Keadilan yang diajarkan guru kepada murid-muridnya bukan hanya sekedar keadilan
dari sudut teori, tetapi guru juga mengajarkan keadilan dari sudut
praktik. Guru mencontokan arti sebuah
keadilan dalam kehidupan. Sehingga guru akan berusaha memperlakukan murid
secara objektif, dalam kedudukannya sebagai orang yang merencanakan pembelajaran, melaksanakan pembelajaran, menilai hasil
pembelajaran, membimbing dan melatih peserta didik, dan melaksanakan tugas
tambahan yang melekat pada pelaksanaan kegiatan pokok sesuai dengan beban kerja
guru (PP.74 pasal 52).
Antara kenyataan
dengan yang diharapkan tidak selalu sejalan. Adakalanya apa yang selalu
diharapkan justeru berbeda dengan kenyataan yang harus dihadapi. Itulah
“nasib” kata orang kebanyakan. Tapi
apakah nasib itu bisa diubah. Jawabnya tentu saja bisa.

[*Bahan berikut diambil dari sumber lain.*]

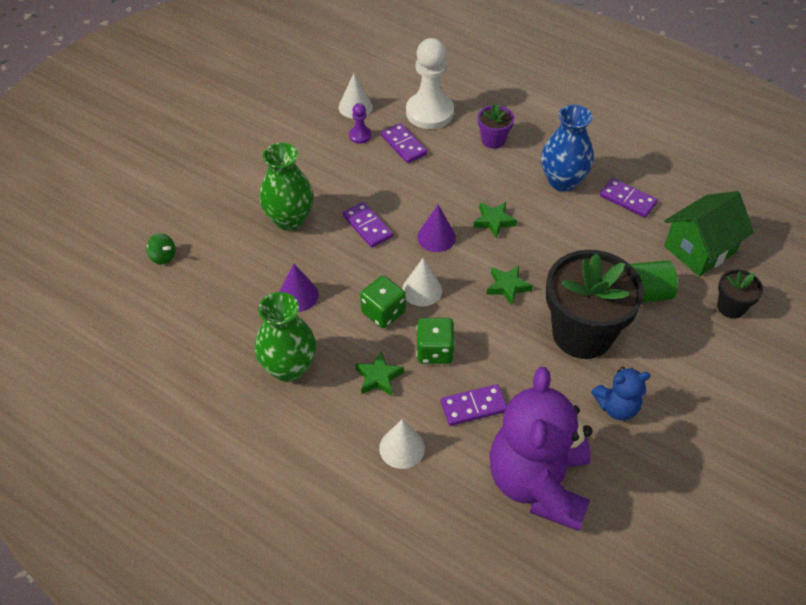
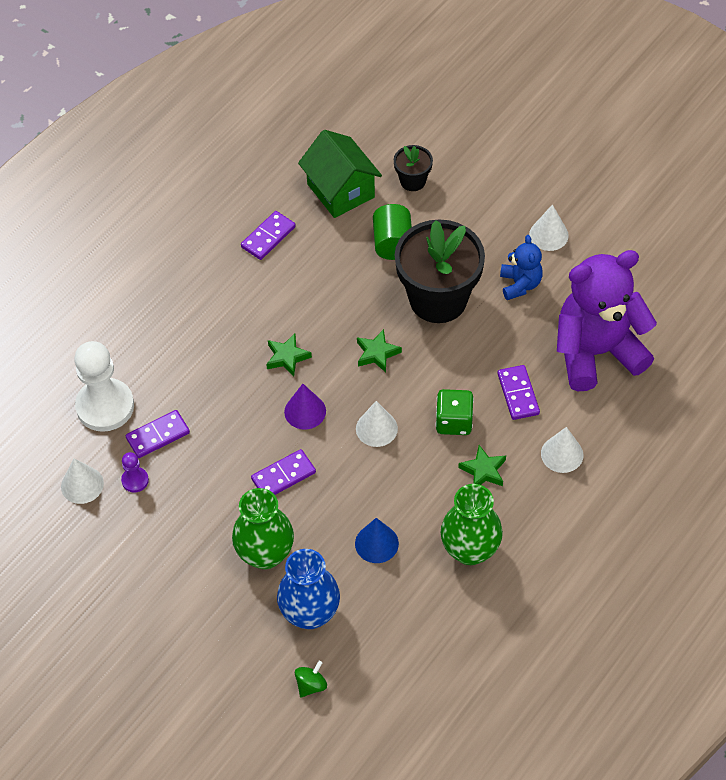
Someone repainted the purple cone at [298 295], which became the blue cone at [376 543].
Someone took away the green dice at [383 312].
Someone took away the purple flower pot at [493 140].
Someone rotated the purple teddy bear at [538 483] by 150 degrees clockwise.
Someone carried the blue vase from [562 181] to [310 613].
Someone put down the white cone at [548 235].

Guru Sekolah Dasar (SD) dan Madrasah Ibtidaiyah (MI) harus menerima
kenyataan, ketika dia ditugaskan sebagai wakil kepala SD/MI
tidak dihargai sebagai Jam Tatap Muka (JTM). Berbeda dengan saudaranya yang
bertugas di SMP/MTs dan SMA/SMK/MA yang
dihargai setara 12 (dua belas) JTM berdasarkan Peraturan Pemerintah nomor 74 tahun 2008 tentang guru.
Di dalam Peraturan Pemerintah Nomor 19 tahun 2005 tentang
Standar Nasional Pendidikan, pada pasal 50 disebutkan, setiap satuan pendidikan
dipimpin oleh seorang kepada satuan sebagai penanggung jawab pengelolaan
pendidikan. Selanjutnya dalam pasal yang sama ayat (2) disebutkan: Dalam melaksanakan tugasnya kepala satuan
pendidikan SMP/MTs/SMPLB, atau bentuk lain yang sederajat dibantu minimal oleh
satu orang wakil kepala satuan pendidikan.
Telah jelas bahwa di tingkat SD/MI tidak ada guru yang dapat
ditugaskan sebagai wakil kepala satuan.
Kalau pun ada yang kita lihat di berbagai sekolah tingkat SD/MI, ada
guru yang ditugaskan sebagai wakil kepala, hanyalah sebagai pelengkap struktur
yang sama sekali tidak bisa dihargai setara 12 (dua belas) JTM. Mereka yang
menjabat sebagai wakil memang harus mengajar sejumlah minimal 24 (dua puluh
empat) JTM.
Peraturan
Pemerintah nomor 74 tahun 2008, dalam
pasal 54 ayat (2) disebutkan bahwa: Beban
kerja wakil kepala satuan pendidikan yang memperoleh tunjangan profesi dan
maslahat tambahan adalah paling sedikit 12 (dua belas) jam tatap muka dalam 1
(satu) minggu atau membimbing 80 (delapan puluh) peserta didik bagi wakil
kepala satuan pendidikan yang berasal dari Guru bimbingan dan konseling atau
konselor. Hal yang sama dalam Peraturan
Menteri Pendidikan nomor 39 tahun 2009 pasal 1 ayat (3) disebutkan bahwa: “Beban mengajar
guru yang diberi tugas tambahan sebagai wakil kepala satuan pendidikan adalah
paling sedikit 12 (dua belas) jam tatap muka dalam satu minggu atau membimbing
80 (delapan puluh) peserta didik bagi wakil kepala satuan pendidikan yang
berasal dari guru bimbingan dan konseling/konselor. Jadi telah jelas bahwa guru
yang ditugaskan sebagai wakil kepala satuan akan dihargai sama dengan 12 (dua
belas) JTM, tetapi hanya untuk jenjang pendidikan SMP/MTs, SMA/SMK/MA bukan untuk SD/MI.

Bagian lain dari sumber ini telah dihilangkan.